Am 27.12.2012 ging daraufhin eine unterschriebene Erklärung über die persönlichen und wirtschaftlichen Verhältnisse des Klägers mit Angaben ein, aus der sich ergab, dass der Kläger bis März 2012 Arbeitslosgengeld bezogen hat und ab April 2012 Leistungen zur Sicherung des Lebensunterhaltes. Entsprechender Beleg lag bei. Mit Schreiben vom 10.01.2013 teilte das Arbeitsgericht mit, dass diese Übersendung des Antrages nicht als sofortige Beschwerde gegen den Beschluss vom 21.11.2012 angesehen wird, weshalb dieser rechtskräftig geworden sei. Unter dem 14.01.2013 beantragte der Kläger durch seine hierzu bevollmächtigte Mutter auf der Geschäftsstelle die Wiedereinsetzung in den vorigen Stand gegen die Versäumung der Beschwerdefrist und legte gleichzeitig sofortige Beschwerde ausdrücklich ein. Das Arbeitsgericht half der sofortigen Beschwerde nicht ab, da Wiedereinsetzungsgründe seiner Auffassung nach nicht gegeben waren.
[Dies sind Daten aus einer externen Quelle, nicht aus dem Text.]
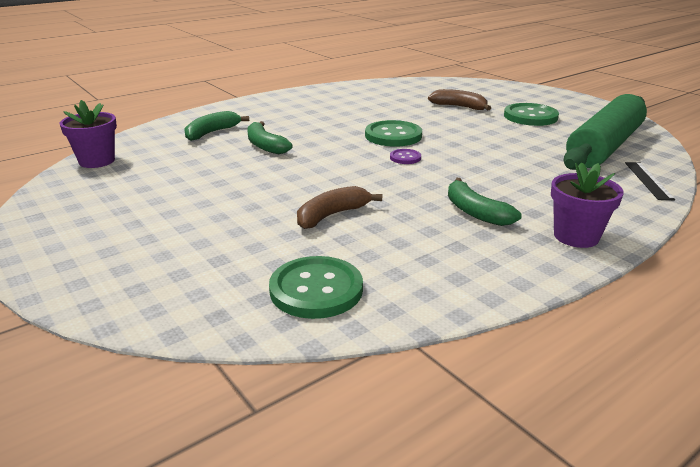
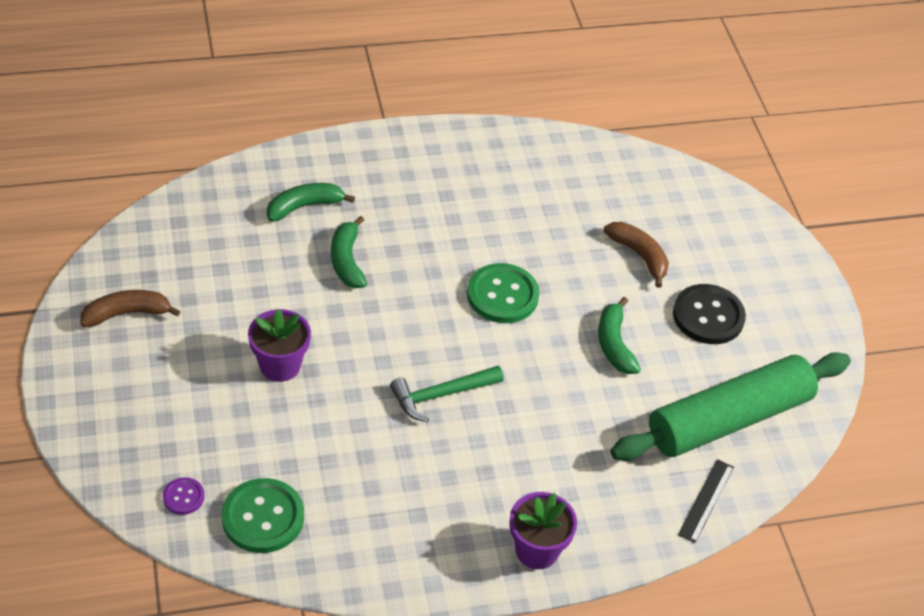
camera: 20 degrees right, 20 degrees up
(97, 161) = (162, 225): purple flower pot -> purple flower pot (280, 365)
(332, 215) = (338, 421): brown banana -> brown banana (127, 313)
(401, 183) = (441, 395): none -> green hammer
(405, 158) = (481, 348): purple button -> purple button (183, 497)
(475, 212) = (475, 474): green banana -> green banana (614, 344)
(530, 116) = (708, 316): green button -> black button

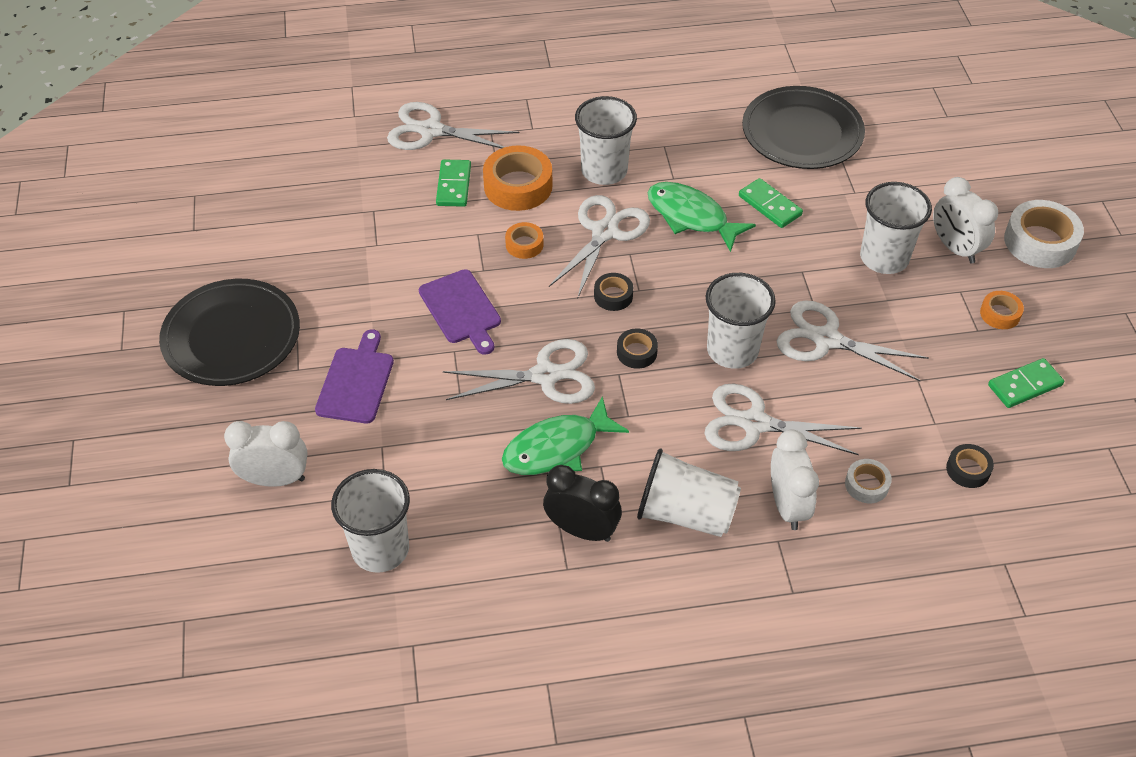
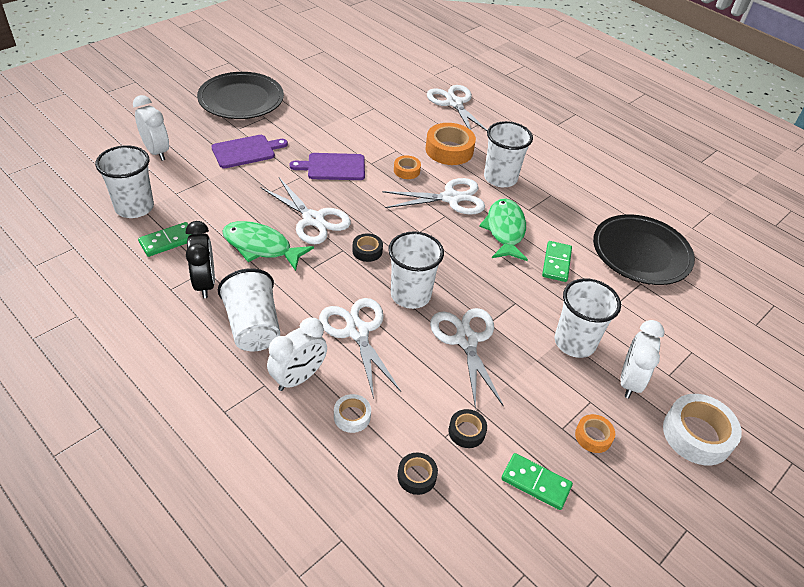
camera: 50 degrees right, 5 degrees down
(454, 185) = (423, 127): green domino -> green domino (168, 241)
(461, 310) = (333, 167): purple cutting board -> purple cutting board turned 60 degrees clockwise
(613, 296) = (403, 222): black tape -> black tape (466, 431)

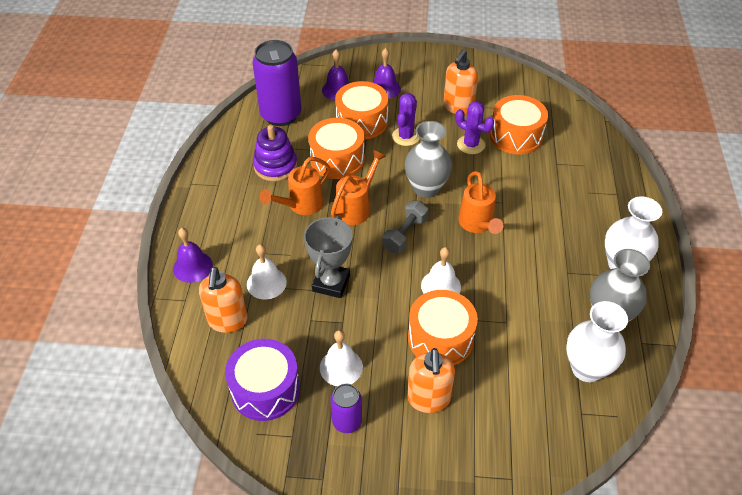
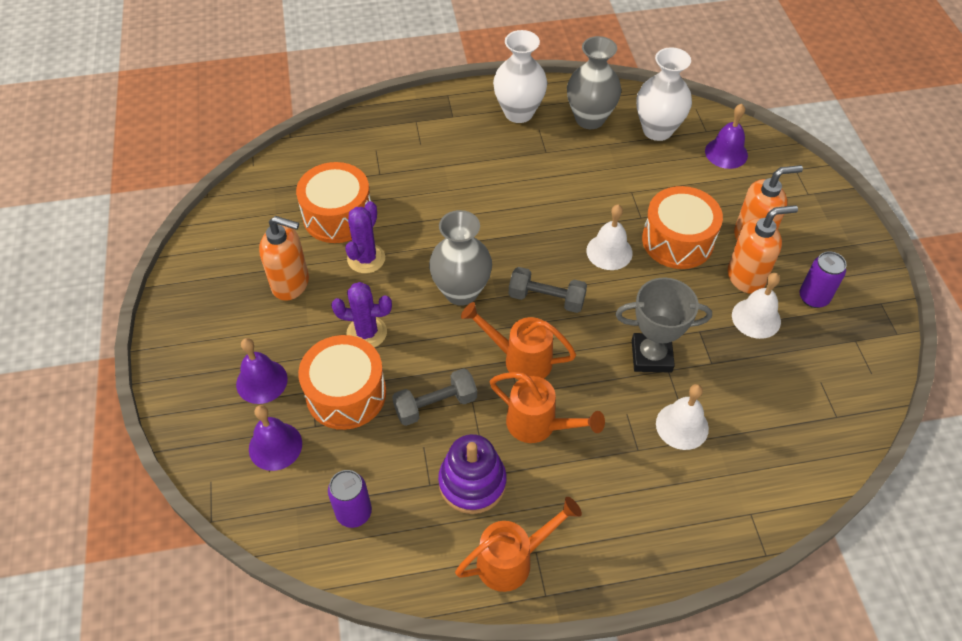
camera: 105 degrees left, 5 degrees up
(193, 267) = (696, 525): purple bell -> purple bell (726, 153)
(227, 321) = (756, 450): orange soap dispenser -> orange soap dispenser (746, 277)
(265, 389) = (820, 380): purple drum -> none
(281, 115) = (354, 512): purple can -> purple can, size x0.52
(337, 159) = (435, 405): orange drum -> grey dumbbell
(477, 225) = (506, 232): orange watering can -> orange watering can (513, 560)

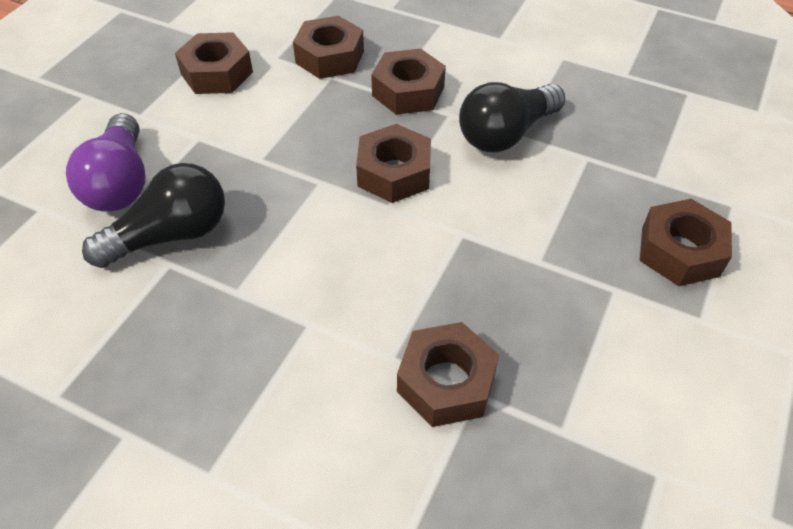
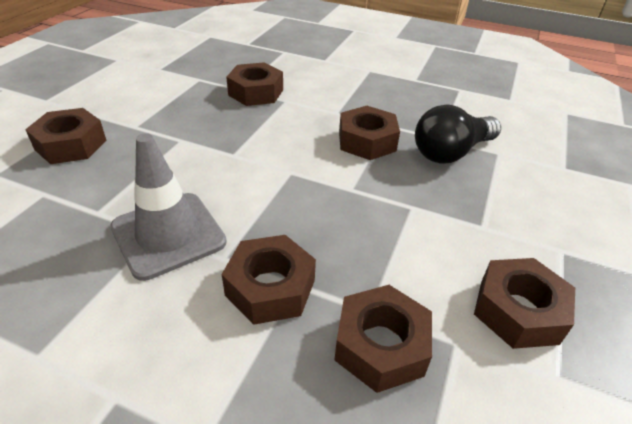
camera: 175 degrees right, 10 degrees down
(120, 183) = (520, 186): purple light bulb -> none
(394, 173) = (286, 196): brown nut -> brown nut (367, 141)
(506, 134) = (168, 234): black light bulb -> grey traffic cone

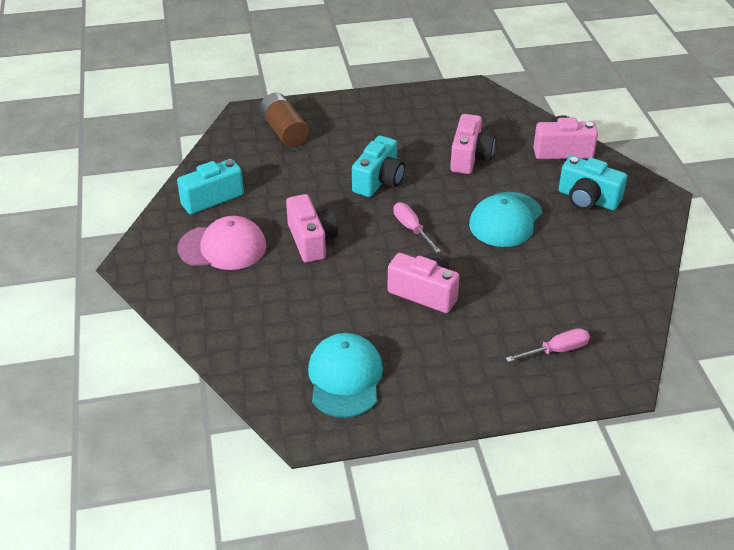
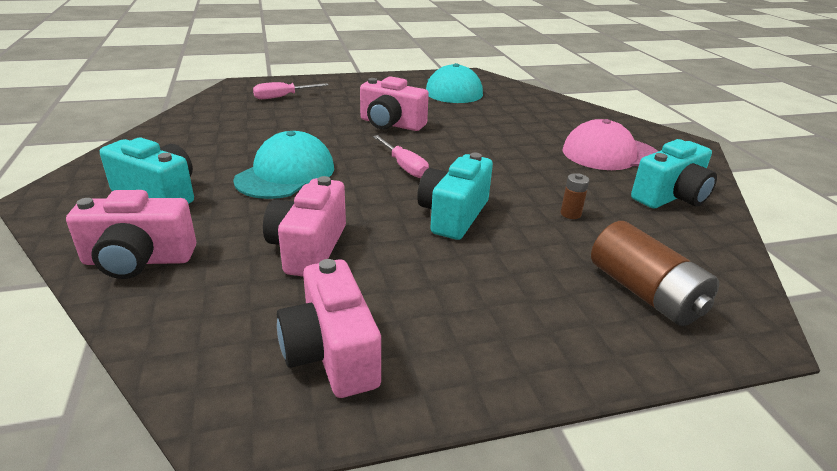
camera: 175 degrees right, 10 degrees down
(296, 181) = (570, 214): none -> brown battery
(311, 240) = (517, 158): pink camera -> pink camera (331, 353)

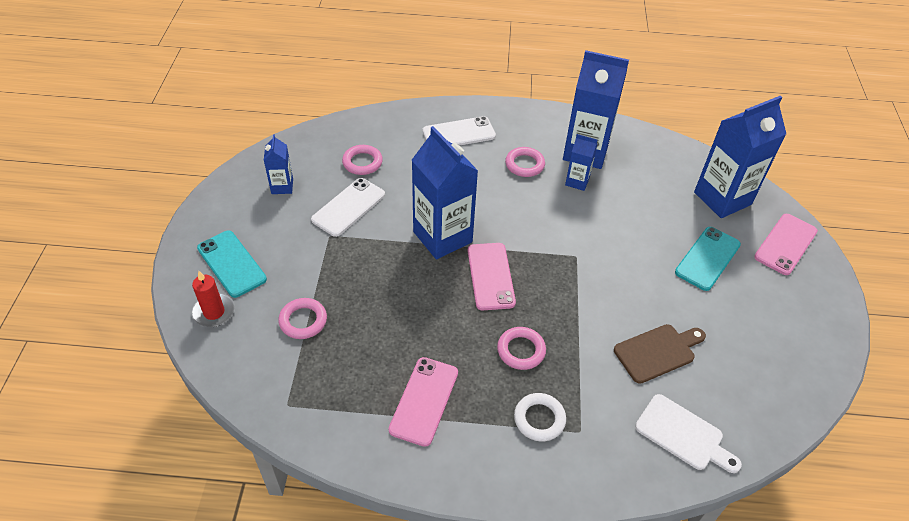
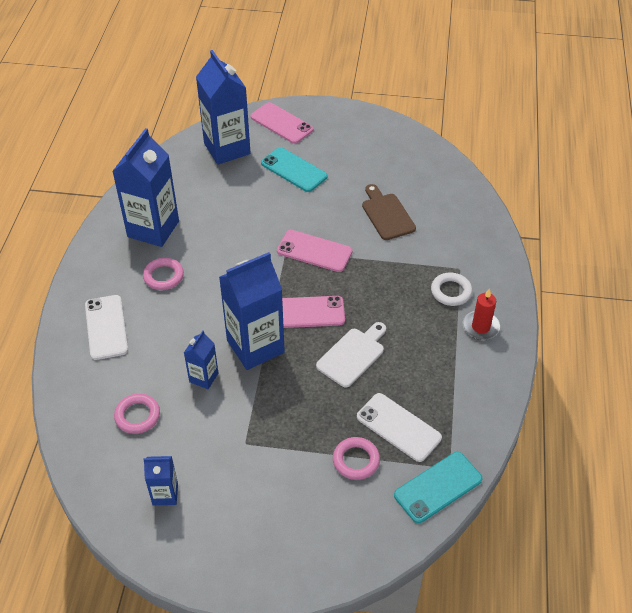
camera: 85 degrees left, 0 degrees up
(214, 312) = (344, 543): red candle -> red candle (480, 327)
(231, 264) = (279, 534): turquoise phone -> turquoise phone (438, 487)
(348, 207) = (205, 427): white phone -> white phone (398, 427)
(424, 401) = (439, 365): pink phone -> pink phone (314, 251)
(521, 350) = (387, 297): pink ring -> none
(577, 181) = (193, 240): blue carton -> blue carton (203, 377)
(683, 435) = (457, 212): white cutting board -> white cutting board (353, 355)

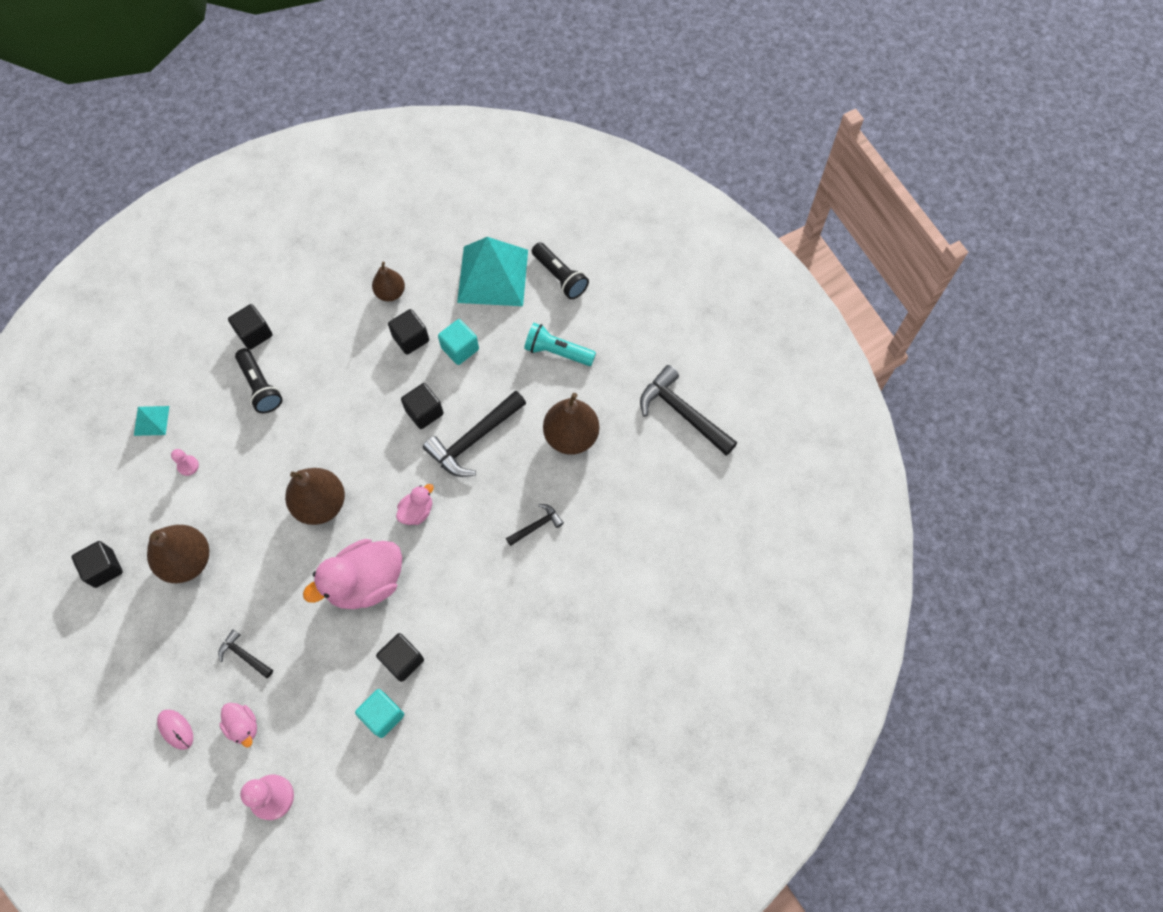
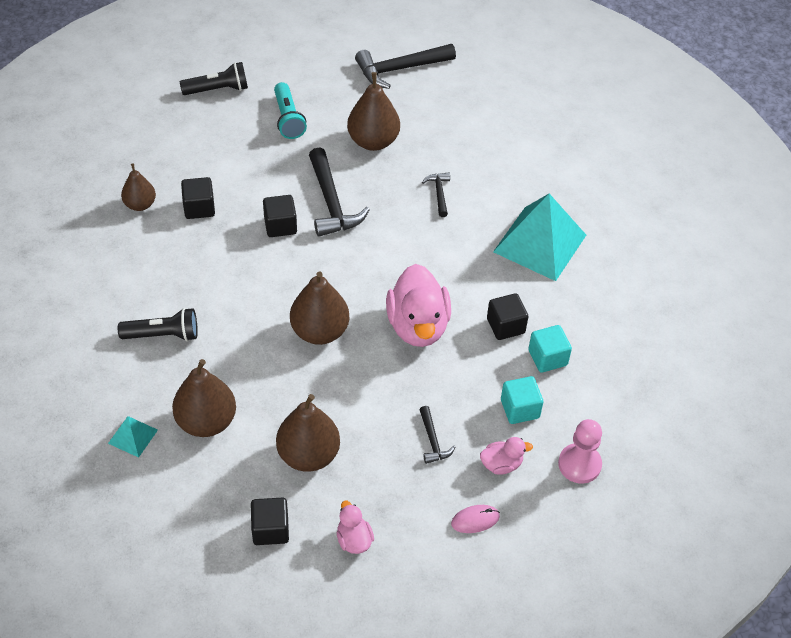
camera: 65 degrees left, 15 degrees down
(188, 466) = (206, 421): pink pawn -> brown pear
(244, 655) = (433, 441): black hammer -> black hammer turned 75 degrees counterclockwise
(254, 333) = (100, 320): black cube -> none
(417, 511) = (373, 266): pink duck -> pink duck (354, 540)
(460, 348) = (236, 179): turquoise cube -> turquoise cube (520, 409)
(493, 276) = (181, 130): turquoise pyramid -> turquoise pyramid (540, 243)
(557, 352) = (288, 119): turquoise flashlight -> turquoise flashlight turned 60 degrees counterclockwise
II. Entgegen der Auffassung des Arbeitsgerichtes hat der Kläger form- und fristgerecht gem. § 11 Abs. 1 RPflG i. V. m. §§ 11a Abs. 3, 78 ArbGG und §§ 127 Abs. 2 S. 2, 567 ff ZPO sofortige Beschwerde gegen den Beschluss vom 21.11.2012 eingelegt, diese ist damit zulässig, sie hat auch in der Sache Erfolg.
Zwar erfolgt die Einlegung der sofortigen Beschwerde grundsätzlich durch Einreichung einer Beschwerdeschrift, die die angefochtene Entscheidung benennt und die Erklärung enthält, dass gegen diese Entscheidung sofortige Beschwerde eingelegt wird. Eine unrichtige Bezeichnung des Rechtsmittels ist aber unschädlich, wenn irgendwie der Wille zum Ausdruck gebracht wird, die angefochtene Entscheidung möge sachlich überprüft werden, insbesondere ist bei anwaltlich nicht vertretener Partei eine entsprechend entgegenkommende Auslegung geboten. (siehe zu allem Zöller-Heßler, ZPO, 29. Aufl., § 569 Rz. 7, 7a)
Grundsätzlich gilt auch im Prozesskostenhilfeverfahren, dass eine Parteihandlung mit einem prozessrechtlichen Gehalt auszulegen und als bestimmte Handlungsform - ggf. analog § 140 BGB - zu deuten oder umzudeuten ist, wenn sie die Voraussetzungen der Prozesshandlung erfüllt und ein entsprechender maßgeblicher Parteiwille zu erkennen ist. Dabei ist dem erkennbaren Parteiwillen Rechnung zu tragen, eine gerichtliche Entscheidung nicht akzeptieren zu wollen, weil sie der Rechtslage nicht entspreche.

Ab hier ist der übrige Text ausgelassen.